Centre for Policy on Ageing
 

 

Aging in place
 — knowing where you are
Author(s)Natalie Rosel
Journal titleInternational Journal of Aging and Human Development, vol 57, no 1, 2003
Pagespp 77-90
Sourcehttp://baywood.com
KeywordsAgeing process ; Housing [elderly] ; Neighbourhoods, communities etc ; Attitude ; Longitudinal surveys ; United States of America.

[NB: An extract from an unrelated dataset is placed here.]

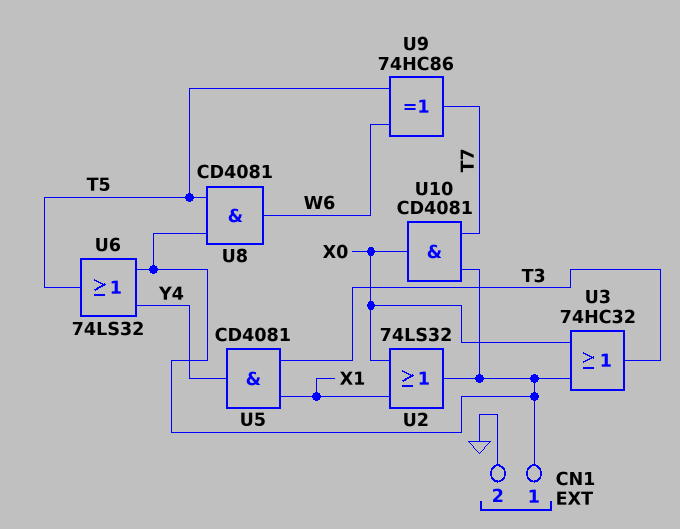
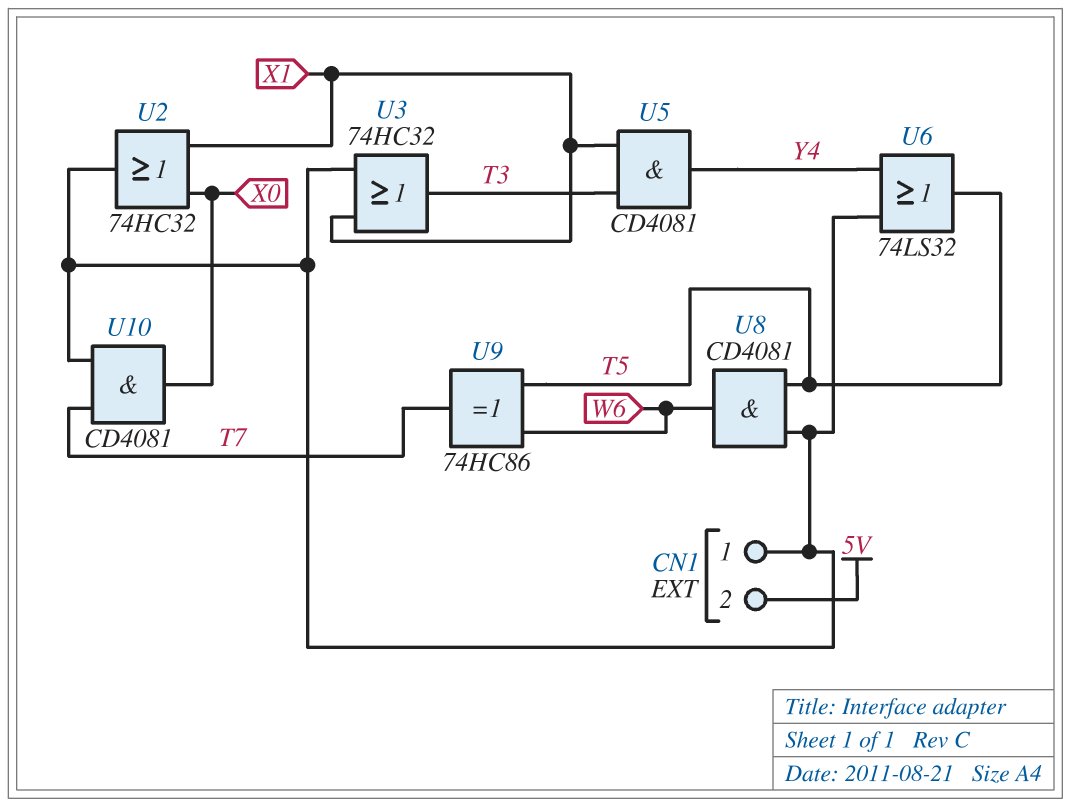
CN1 pin 2: GND -> 5V
U2: OR 74LS32 (in X0, in X1, out CN1/1) -> OR 74HC32 (in X0, in X1, out CN1/1)
U3: OR 74HC32 (in CN1/1, in X0, out T3) -> OR 74HC32 (in CN1/1, in X1, out T3)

AnnotationResearch on ageing in place appropriately emphasises the value of familiar surroundings. This study contributes to an exploration of older people's personal knowledge of where and with whom they are ageing in place, knowledge actively accumulated from a lifetime spent in the same area. Structured conversations over a 4-month period with 10 older people living on a peninsula in northern Maine provide richly detailed narratives of physical and social particulars of where they live. The author uses Rowles' (1978) image of concentric circles radiating out from home to organise the information gathered regarding each older person's home, neighbourhood and community. Most notable is the depth of their personal knowledge of where they are and with whom they are growing old. The author concludes that both the knowledge itself and the sharing of that knowledge with others, contributes to the implicit and explicit support deemed so valuable to older people who age in place. (RH).